2. Fragment of vegetable-impressed baked clay with the deeper mark of a plant root in the surface. Fabric A. Context 1180, Kiln 1223.
3. Fragment of vegetable-impressed baked clay curved up to form the edges of holes. Fabric A. Context 1180, Kiln 1223.
4. Surface fragment with part of a 'vent' hole at right angles to it and with a possible textile impression preserved in it. Fabric B. Context 1174, Kiln 1223.
5. Lump of kiln structure with a rim sherd of pottery pressed into it. Fabric C. Context 1098, Kiln 1223.
6. Fragment of kiln material with a vitrified 'vent' hole at right-angles to an unevenly finished surface, possibly an outer one.
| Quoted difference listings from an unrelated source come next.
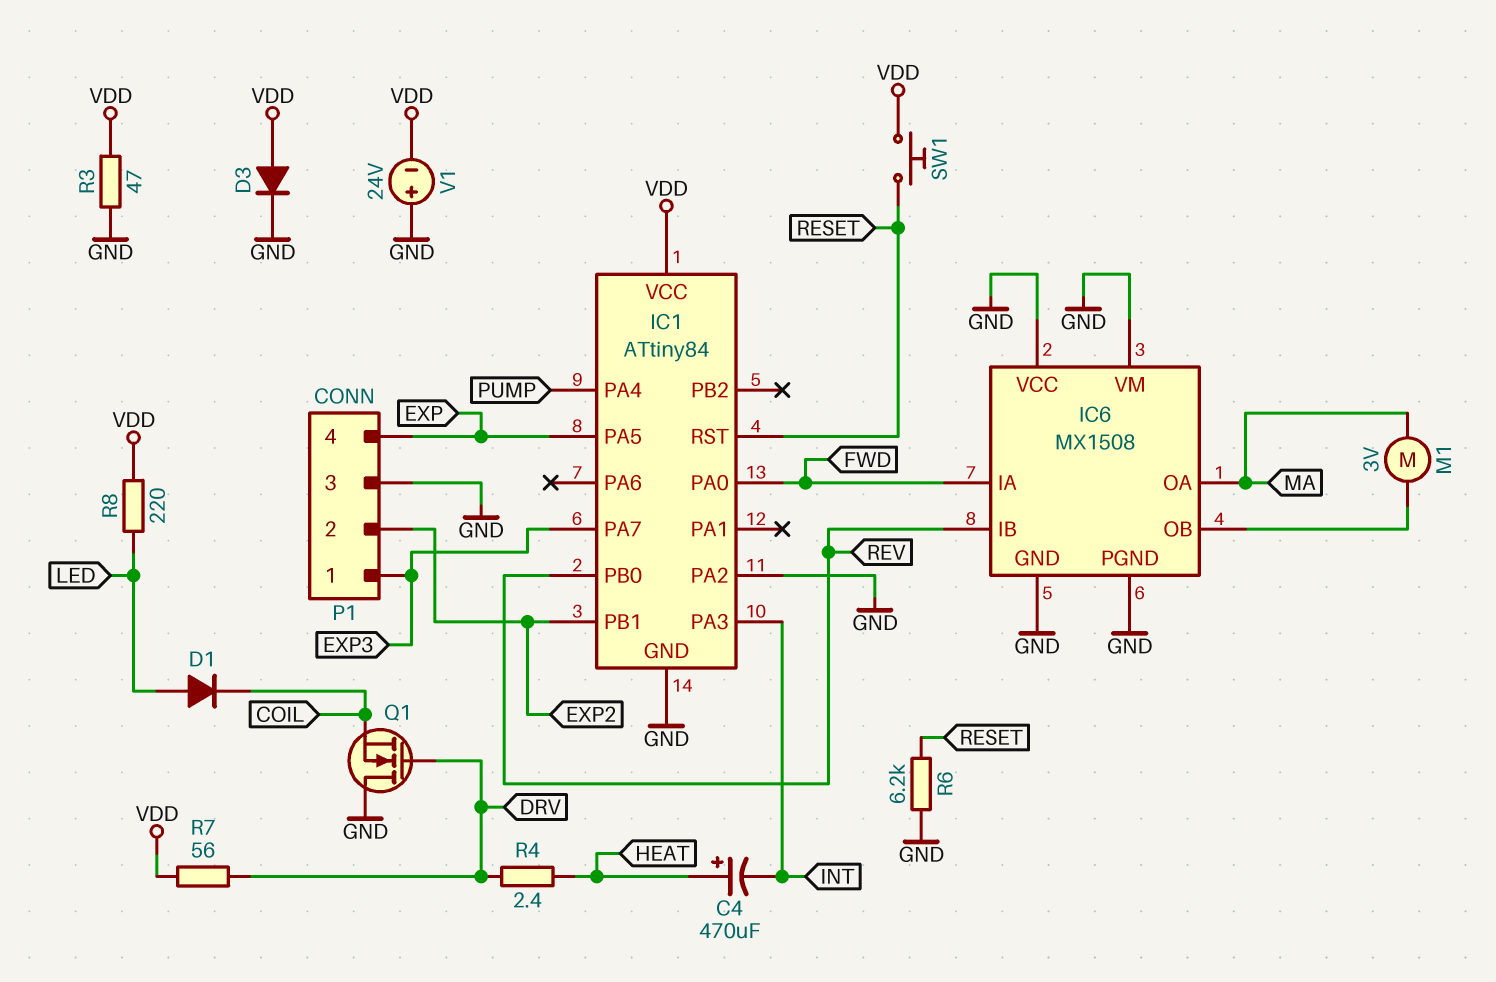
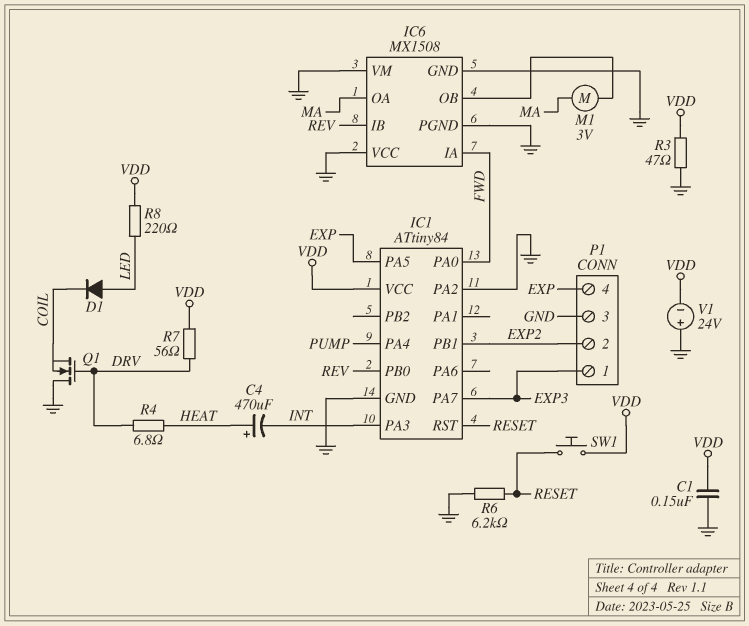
C1: none -> 150nF (GND, VDD)
D3: diode (A VDD, K GND) -> none
R4: 2.4 (DRV, HEAT) -> 6.8 (DRV, HEAT)

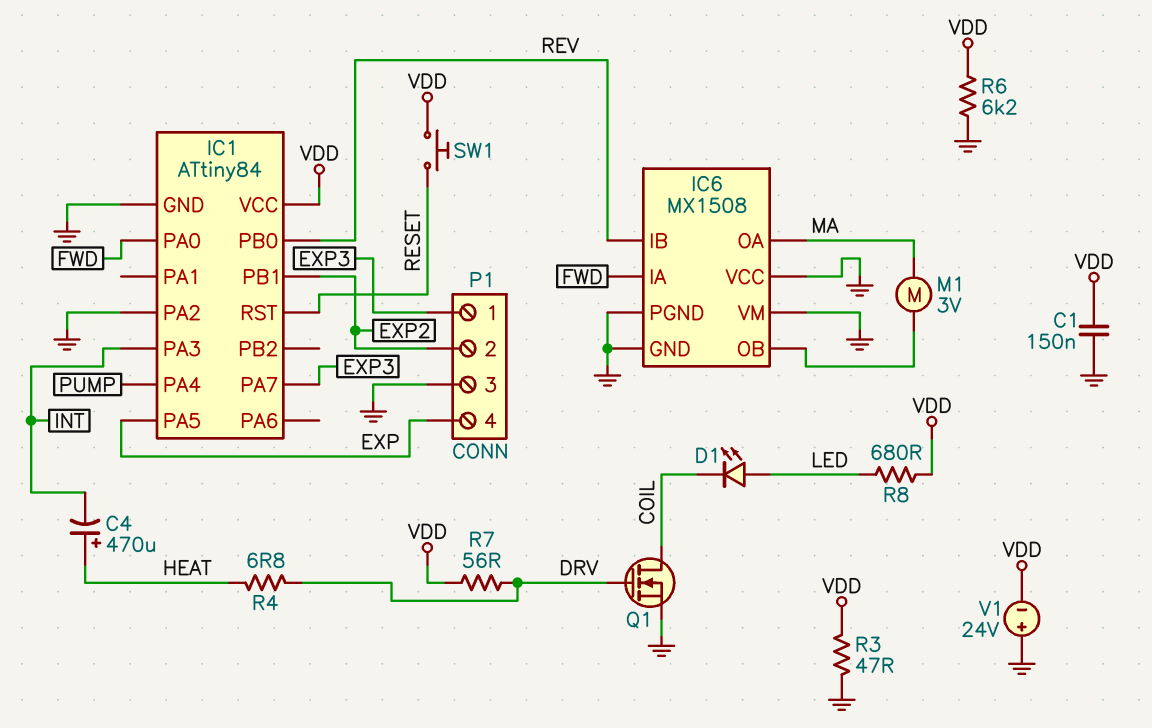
D1: diode (A LED, K COIL) -> LED (A LED, K COIL)
Q1: NMOS (G DRV, D GND, S COIL) -> NMOS (G DRV, D COIL, S GND)
R6: 6.2k (GND, RESET) -> 6.2k (GND, VDD)
R8: 220 (LED, VDD) -> 680 (LED, VDD)

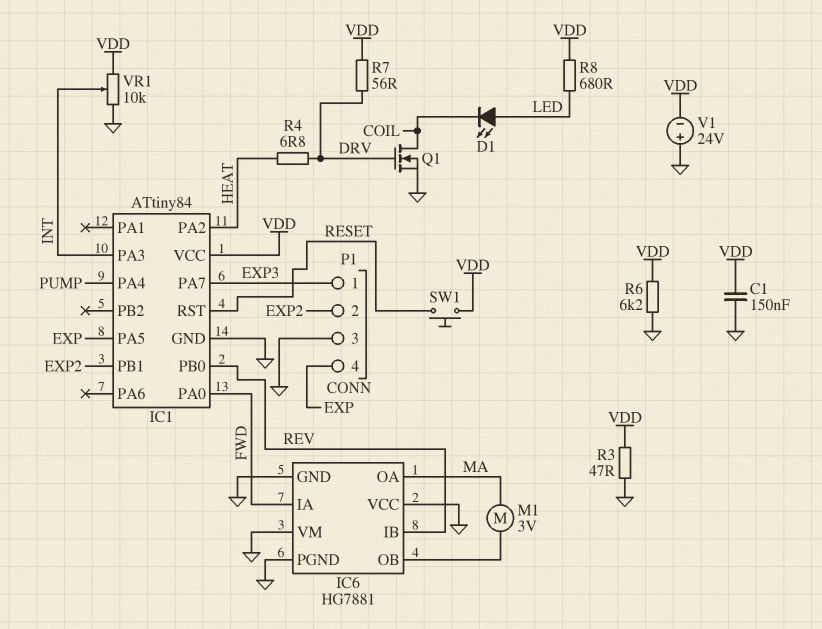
C4: 470uF (plus HEAT, minus INT) -> none
IC1 pin PA2: GND -> HEAT
IC6: MX1508 -> HG7881
VR1: none -> 10k (GND, VDD, wiper INT)

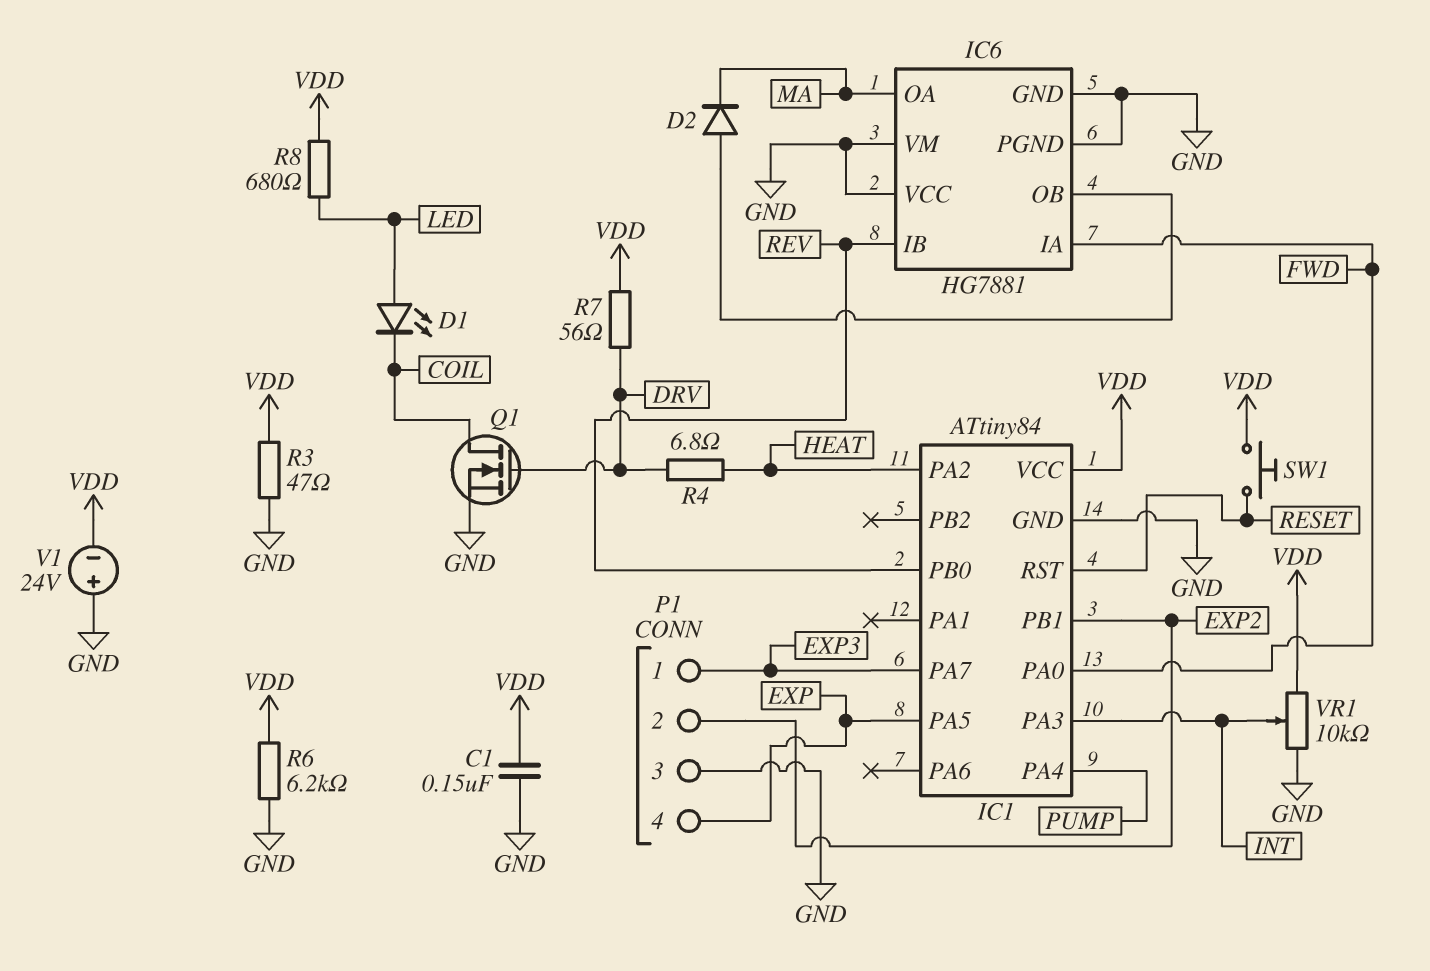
D2: none -> diode (A IC6/OB, K MA)
M1: motor 3V (IC6/OB, MA) -> none

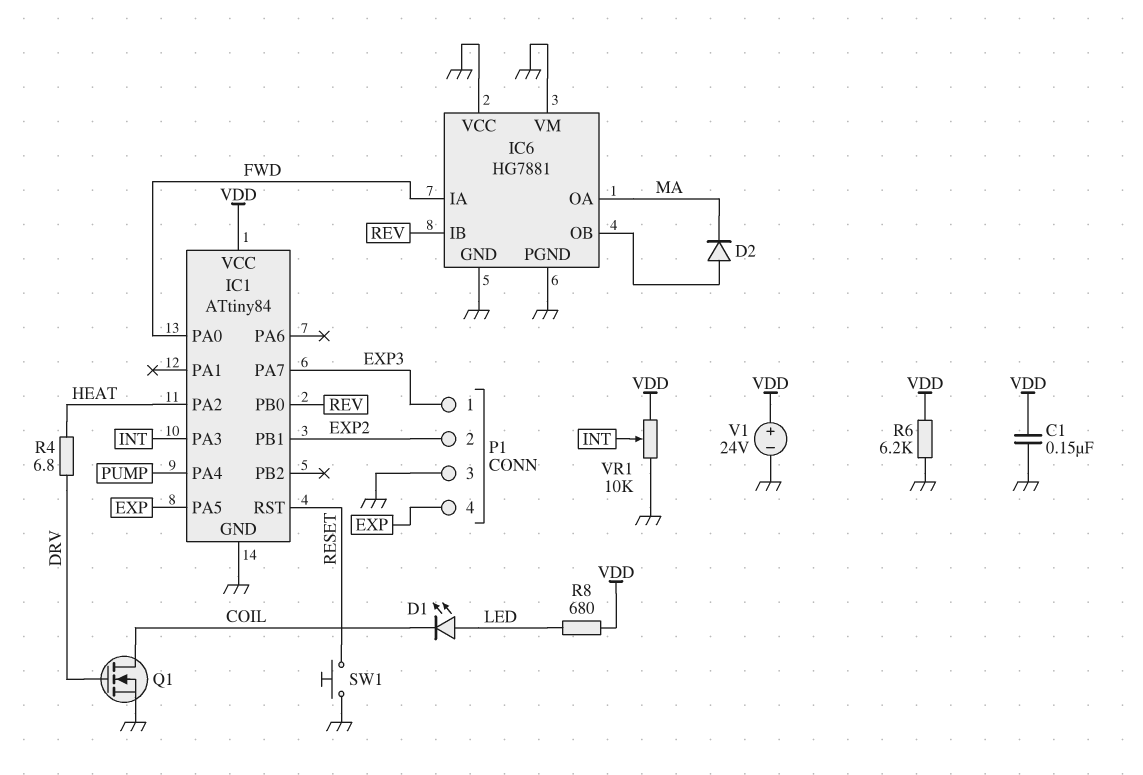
R3: 47 (GND, VDD) -> none
R7: 56 (DRV, VDD) -> none
SW1: button (RESET, VDD) -> button (GND, RESET)
V1: 24V (plus GND, minus VDD) -> 24V (plus VDD, minus GND)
Fabric B. Context 1092, Kiln 1223.8
7. Kiln material fragment with a partially vitrified 'vent' hole at right-angles to a surface with a wiped finish. There is also the impression of a pot rim on the reverse (not shown). Fabric B. Context 1174, Kiln 1223.
8. Part of a possible parallel-sided firebar. Fabric C. Context 1045, Kiln 1223.
9. A curved vitrified kiln material fragment with a wiped finish, possibly the inner surface of a domed superstructure. Fabric C. Context 1508, Kiln 1618.